Table Analyzer and Normalization

G

Guest

Hi,
I'm trying to build a datamart using Access as our database. Ideally I'd do
it in SQL server, but I belong to a business group and SQL server would make
this a low priority IT project. While we convince the powers-that-be about
our specific reporting and analytical needs, I'm tasked with the
responsibility of making something work with Access: Now.

Currently I can get a flat file dump from our datawarehouse using a
reporting tool. It has about 20 columns and has about 1.5million rows for 6
months of data and is 1.5gb in size within Access. We do apply some specific
business rules to categorize and do some clean up within Access.

I've been trying to unsuccessfully create a database out of this in the hope
of bringing down the redundancy present. The hope is that I can fit 12 months
of data into the database after it has been normalized into 8 tables in a
dimensional model (one fact, 7 dimension tables). To begin, we'd be updating
our database only once a month.

Table Analyzer seems like a great tool, but it doesn't seem upto the task,
I'm getting all kinds of errors (Temporary Disk Full or System Resources
exceeded) even when I work with just 50,000 rows of the original data. I was
able to make it work once on another database, so I know it works and Excel
users can use the Select Query generated to build pivot tables seamlessly
without worrying about the joins etc...

Would like to know if I'm being too ambitious or if I'm on the wrong path
here. Should I just stick with one Front End Db and multiple back end db's
to solve our needs? I know that will definitely make the job of incremental
monthly updates easier.

All suggestions welcome and appreciated,
John H.
 
J

John Nurick

Hi John,

It sounds as you know more than Table Analyzer. Here's what I'd probably
do:

1) Work out a normalised (or part-normalised) data structure suitable
for the reporting needs. Calculate how many bytes of actual data this
would involve over 12 months. If this is much over 1GB (to allow for
indexes and other overhead) then a single Access back end won't do.

2) Link (save space by not importing) to the big text file and run a
series of append queries to populate the normalised tables. If any of
the normalised tables are really big, it seems to help if you remove as
many indexes as possible before appending, and re-create them afterwards
having first compacted the database.

3) Create a series of queries that give views of the data that the users
can base their own queries on.

NB1: To get round the size limitation, given that this data will be
read-only and there's therefore no worry about maintaining relational
integrity against user editing, you could put some of the tables into a
separate mdb file and use linked tables to connect the two. Or perhaps
you could put one over on your DBA and install MySql somewhere.

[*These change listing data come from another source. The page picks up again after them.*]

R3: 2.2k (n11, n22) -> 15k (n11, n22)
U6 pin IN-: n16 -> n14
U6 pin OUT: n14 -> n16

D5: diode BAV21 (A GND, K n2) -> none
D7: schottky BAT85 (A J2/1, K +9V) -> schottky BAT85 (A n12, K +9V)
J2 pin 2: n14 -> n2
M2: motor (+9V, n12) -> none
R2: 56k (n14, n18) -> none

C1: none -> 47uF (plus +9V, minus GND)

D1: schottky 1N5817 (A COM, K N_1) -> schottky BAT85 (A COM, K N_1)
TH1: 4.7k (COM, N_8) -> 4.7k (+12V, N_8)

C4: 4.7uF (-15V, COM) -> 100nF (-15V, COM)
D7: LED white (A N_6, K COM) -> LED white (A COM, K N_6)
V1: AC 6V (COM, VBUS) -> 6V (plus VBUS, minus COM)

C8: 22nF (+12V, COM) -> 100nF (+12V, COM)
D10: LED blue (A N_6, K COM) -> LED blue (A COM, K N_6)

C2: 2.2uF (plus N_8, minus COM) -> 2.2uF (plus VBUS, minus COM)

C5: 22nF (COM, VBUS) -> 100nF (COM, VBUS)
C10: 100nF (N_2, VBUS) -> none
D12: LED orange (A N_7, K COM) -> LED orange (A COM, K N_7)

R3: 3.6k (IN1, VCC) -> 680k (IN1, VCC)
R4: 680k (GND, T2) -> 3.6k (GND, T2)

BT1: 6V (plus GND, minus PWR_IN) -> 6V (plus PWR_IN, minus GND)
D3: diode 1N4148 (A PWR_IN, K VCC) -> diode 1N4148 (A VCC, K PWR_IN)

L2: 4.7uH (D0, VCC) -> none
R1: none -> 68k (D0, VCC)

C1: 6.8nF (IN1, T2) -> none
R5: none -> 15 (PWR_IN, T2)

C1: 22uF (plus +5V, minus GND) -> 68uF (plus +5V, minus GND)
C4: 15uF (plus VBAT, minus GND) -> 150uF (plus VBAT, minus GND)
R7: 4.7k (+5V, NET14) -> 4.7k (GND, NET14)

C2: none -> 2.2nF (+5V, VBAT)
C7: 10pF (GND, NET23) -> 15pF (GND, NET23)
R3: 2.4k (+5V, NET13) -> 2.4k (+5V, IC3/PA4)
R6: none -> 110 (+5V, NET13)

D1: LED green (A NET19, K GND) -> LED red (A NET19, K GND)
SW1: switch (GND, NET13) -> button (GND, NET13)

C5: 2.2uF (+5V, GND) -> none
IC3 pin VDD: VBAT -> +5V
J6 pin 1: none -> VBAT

NB2: If you're faced with humongeous text files, they can be brought
down to size (e.g. strip out unwanted fields or records) with text-file
tools from the Unix world (see http://unxutils.sourceforge.net/ and
http://gnosis.cx/publish/programming/text_utils.html) or a scripting
language such as Perl.
 
G

Guest

Hi John,
Thanks a lot for the reply. It appears that I'm on the right track for the
present. See specific follow up comments below:

John Nurick said:
Hi John,

It sounds as you know more than Table Analyzer. Here's what I'd probably
do:

1) Work out a normalised (or part-normalised) data structure suitable
for the reporting needs. Calculate how many bytes of actual data this
would involve over 12 months. If this is much over 1GB (to allow for
indexes and other overhead) then a single Access back end won't do.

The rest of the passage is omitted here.